Tuesday, December 05, 2006

Edit: oops!

I'm monkeying around with hosting right now; the ASMZ and Say Anything tracks are both working now, but cannot be downloaded directly. I'm going to change hosting for the latter, but the former is too large for my other host, so its going to stay like that for the time being. I'm going to have to find another way to allow downloads for it, possibly by raring it. If anybody has any input regarding ease of use (if any of the two people reading even download things here to begin with) I would be more than happy.

Admit It!!!

This is the first of a couple new recurring categories for me to masturbate over songs while secretly getting extra off over the thought of people watching. The focus: guilty pleasures. Now, this is far from original (because, you know, the rest of this music blog is grade-A, groundbreaking music journalism), but I do think I tend to have a skewed idea of what this entails. For most, a "guilty pleasure" is usually some cheap pop song (93% of the time from the 80's) that people think they should be above. I'm [generally] pretty upfront about the pop songs I love -- its part of pop's nature, after all. It is admitting love of things that posit themselves as (or actually are) at a higher level of "respectability" than, say, "Toxic" or "Since U Been Gone" Which is why I have no trepidations about Kelly Clarkson showing up on my iPod artist list, but feel a twinge of shame about Mineral.

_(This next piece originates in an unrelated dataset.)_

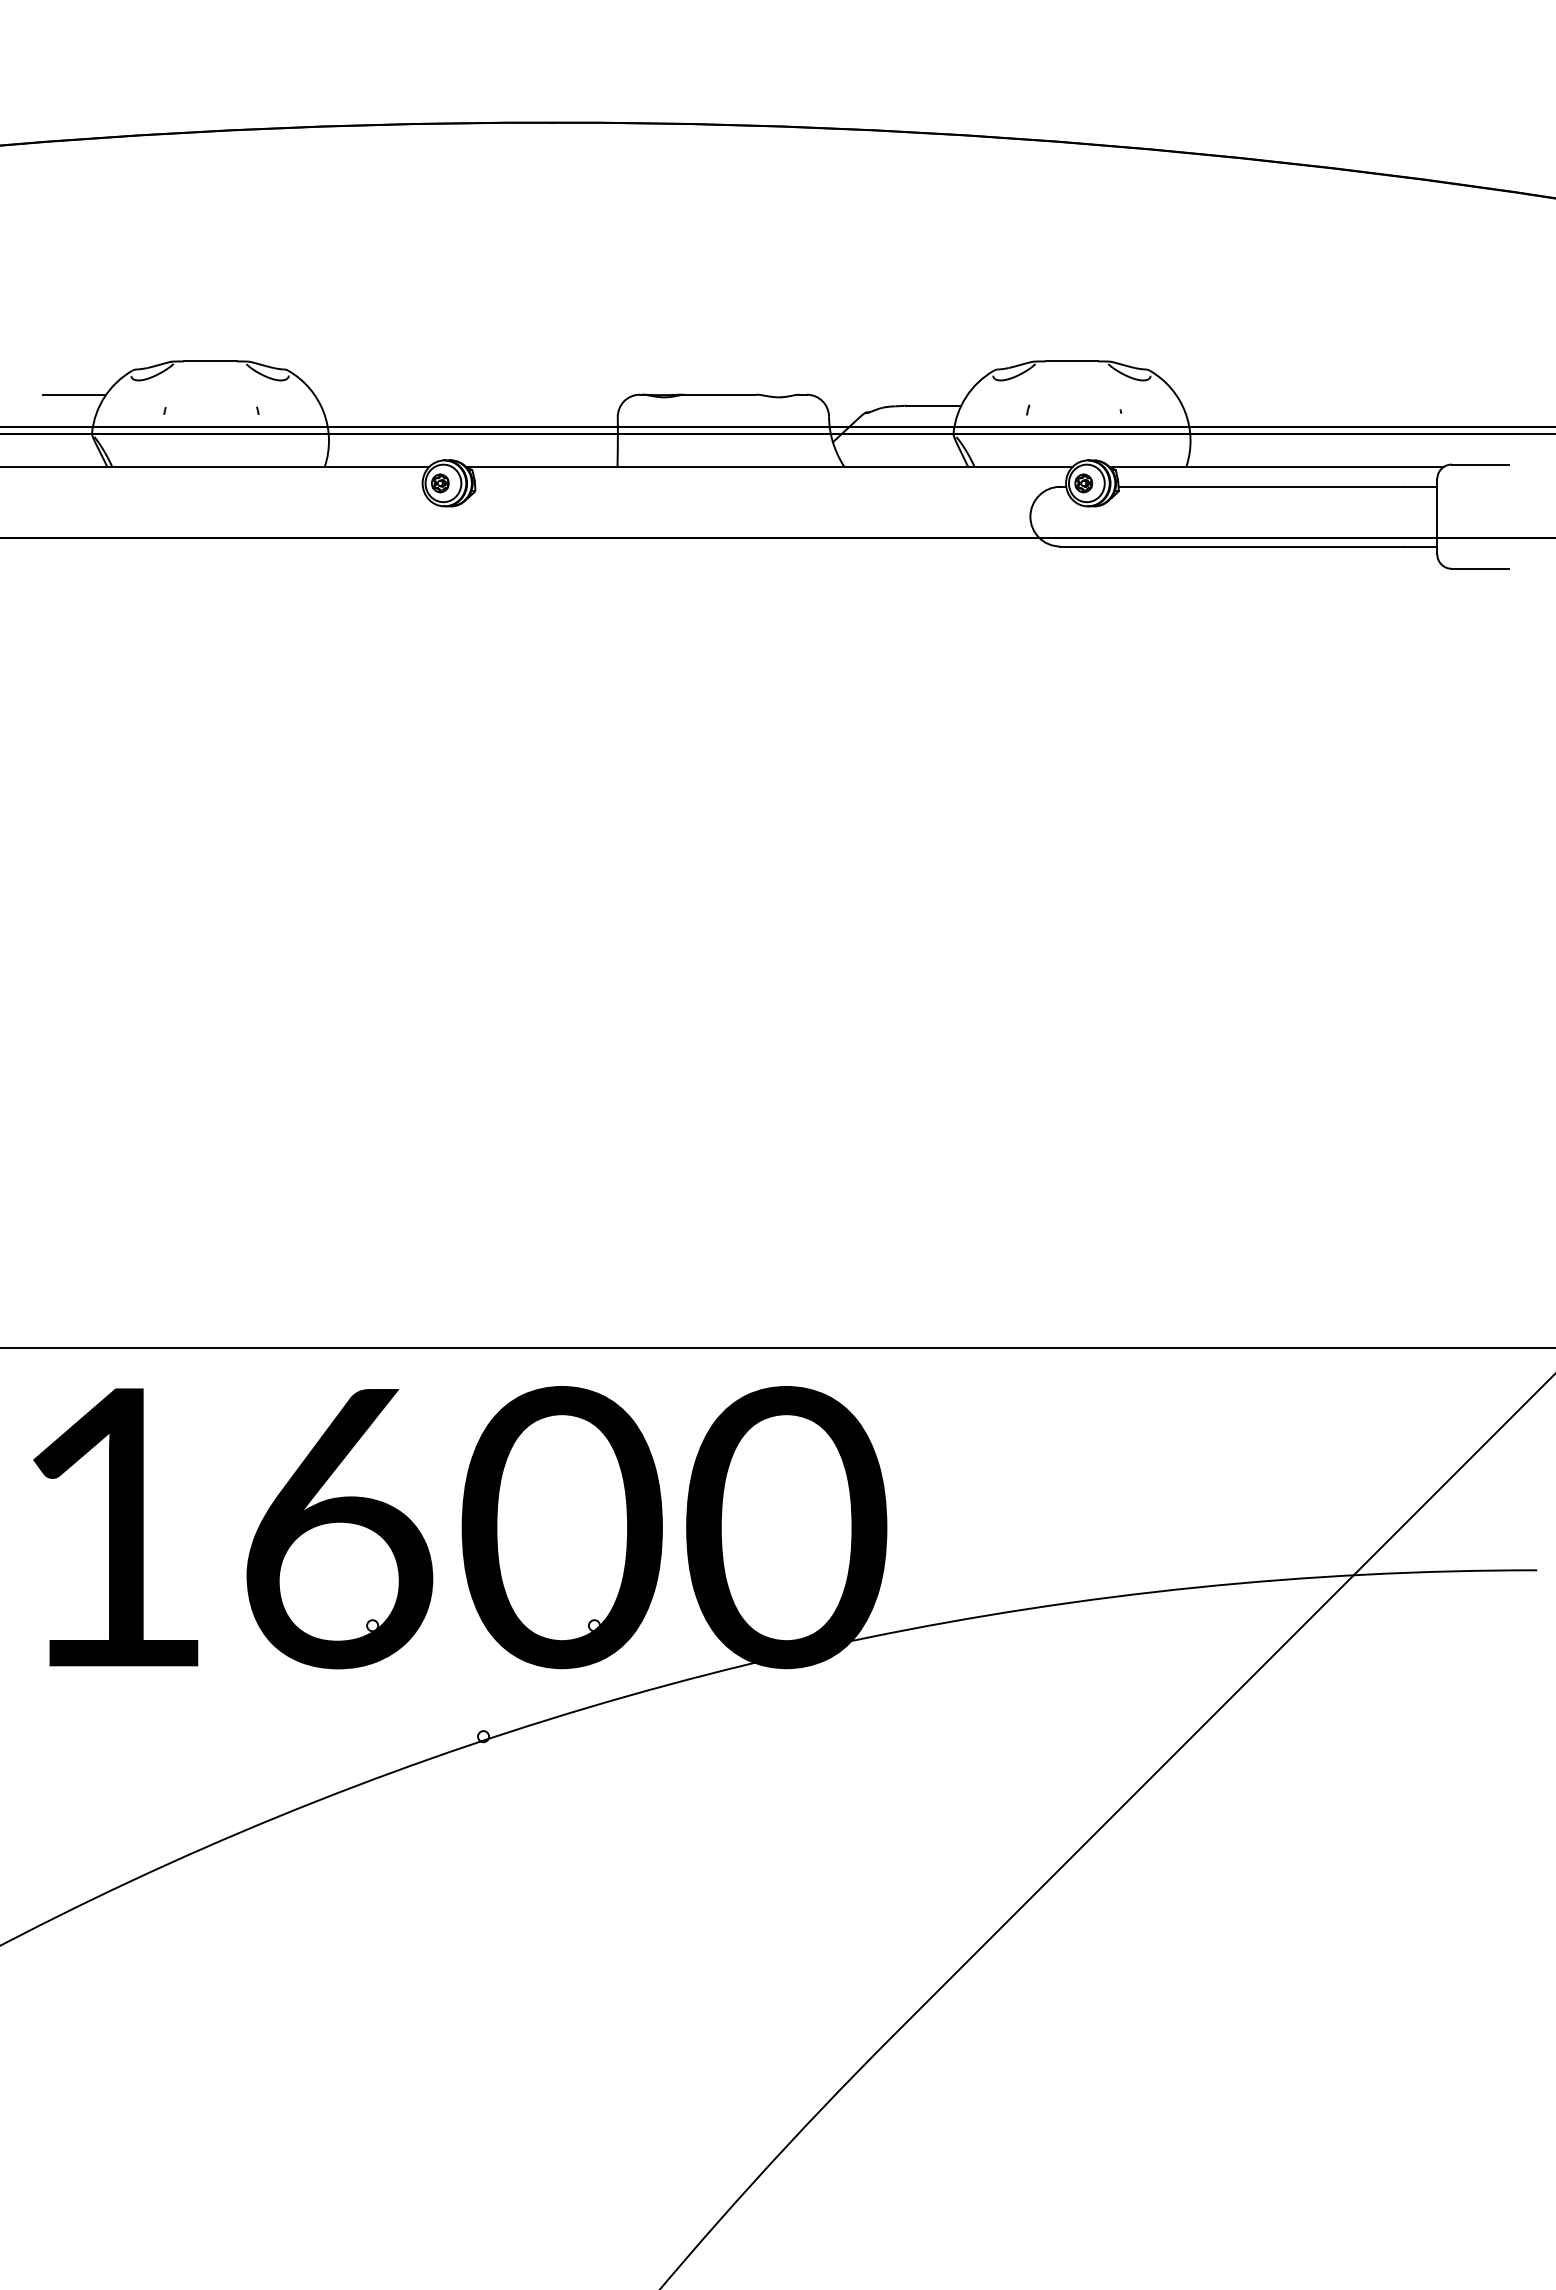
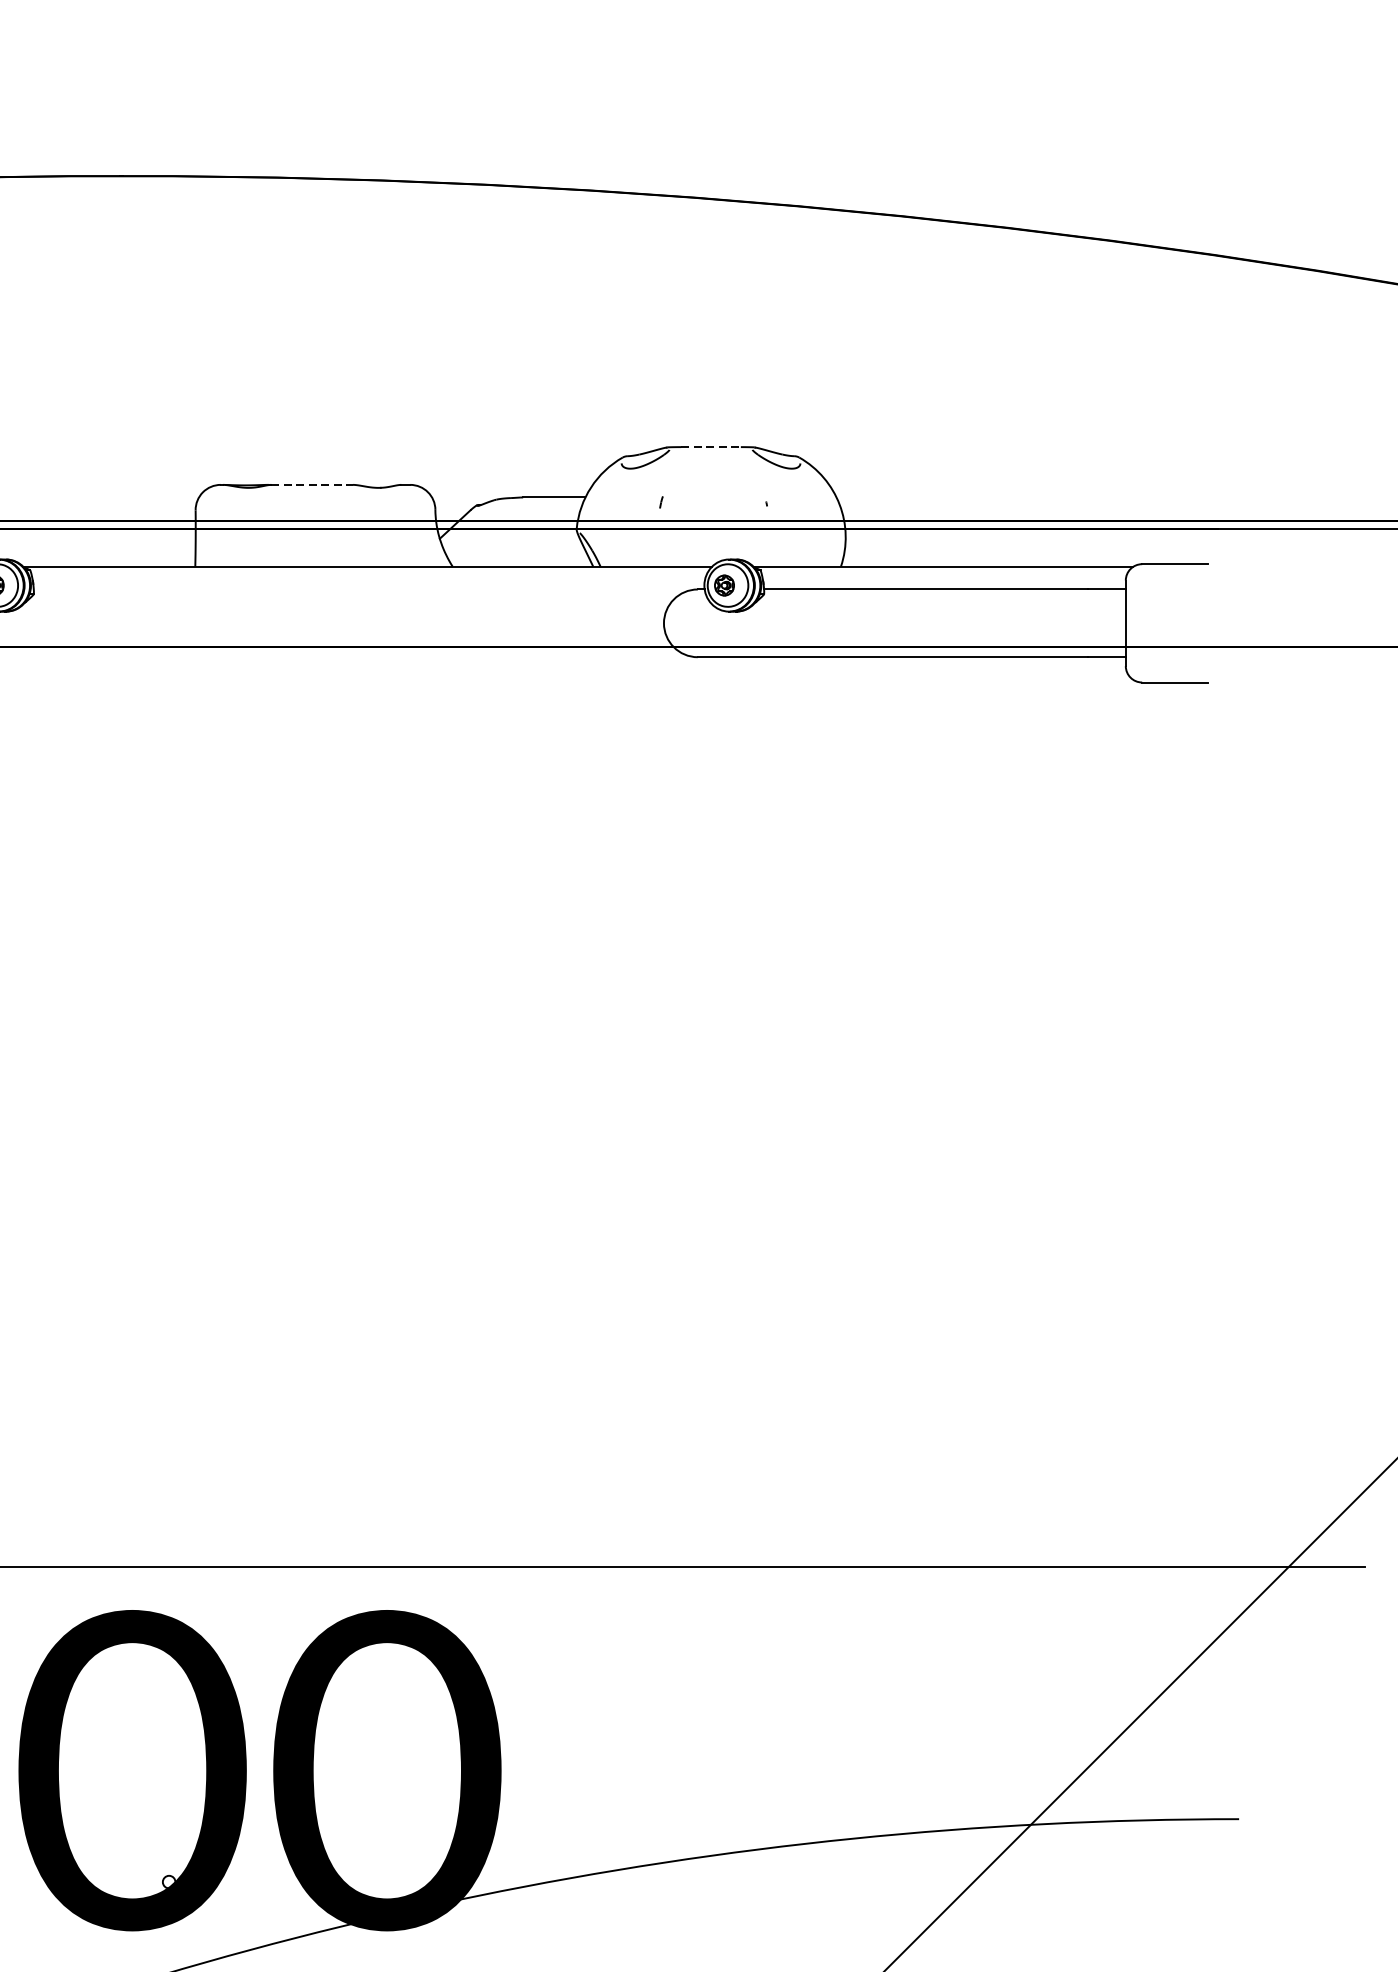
line: (1072, 361) -> (711, 447), solid -> dashed
line: (720, 394) -> (312, 484), solid -> dashed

So, why am I doing this? Fuck if I know. In part to share songs that I think are worth the time in spite of their downfalls, in part to get a better understanding of why I like and/or feel bad about liking them, and in large part to publicly embarrass myself and keep my weight as a blogger (that is to say, my critical mass) to a minimum. So then, to start with this new feature's namesake:



Photobucket - Video and Image Hosting

Say Anything - "Admit It!!!"
Doghouse Records, 2004

Well, this really isn't so bad. I mean, for all their embarrassing Blink-182 emulating early days, being signed to MTV whore record label Doghouse, touring with Dashboard Confessional, and post-post-emo trappings, Say Anything really isn't contemptible like label-mates The All-American Rejects. Maybe this is more a case of guilt by association, or its the fact that this album only has two songs that don't make me paranoid that someone can hear me listening to it. But, this song, surpasses that.

This song is by far the most vitriolic critique of hipster, pseudo-hipster, and not-at-all-hipster-but-containing-many-watered-down-concepts-and-pretensions-of-such teenage culture I have ever heard, and put to a tune, to boot. True to form, it admirably points the finger in every direction - us (the listeners and our friends, most likely, at least to an extent), them, and himself (while half of the song is Mr. Bemis extolling his virtues, you can't say that the "I" statements aren't autobiographical to at least some degree -- this John Mayer looking bastard clearly spends his share of time preening. And getting laid.). Many of these critiques may be cliched, but most of them are accurate enough and stated earnestly enough to give them more weight than they would normally have.

Similarly, the music serves as a great accompaniment to the ranted vocals, even if it borrows its best parts from scenes the band was never really a part of. The gang vocals (lifted from basement hardcore), fist pumping riffs (lifted from skate videos), and all the "my car and my guitar" imagery (lifted from folk-punk kids) that carry and sustain the song fit together great, even if the band seems to lack the proper claim to them. The riff change following the "go!" command is just a great moment.

Which is what it comes down to: something about this song as a whole manages to transcend the limitations of its parts to become something grand, an outsider's indictment that comes across as powerful and valid, rather than full of whiny "yeah, fuck those guys"-isms. But not enough that I can stop the pangs of shame whenever I hear this song.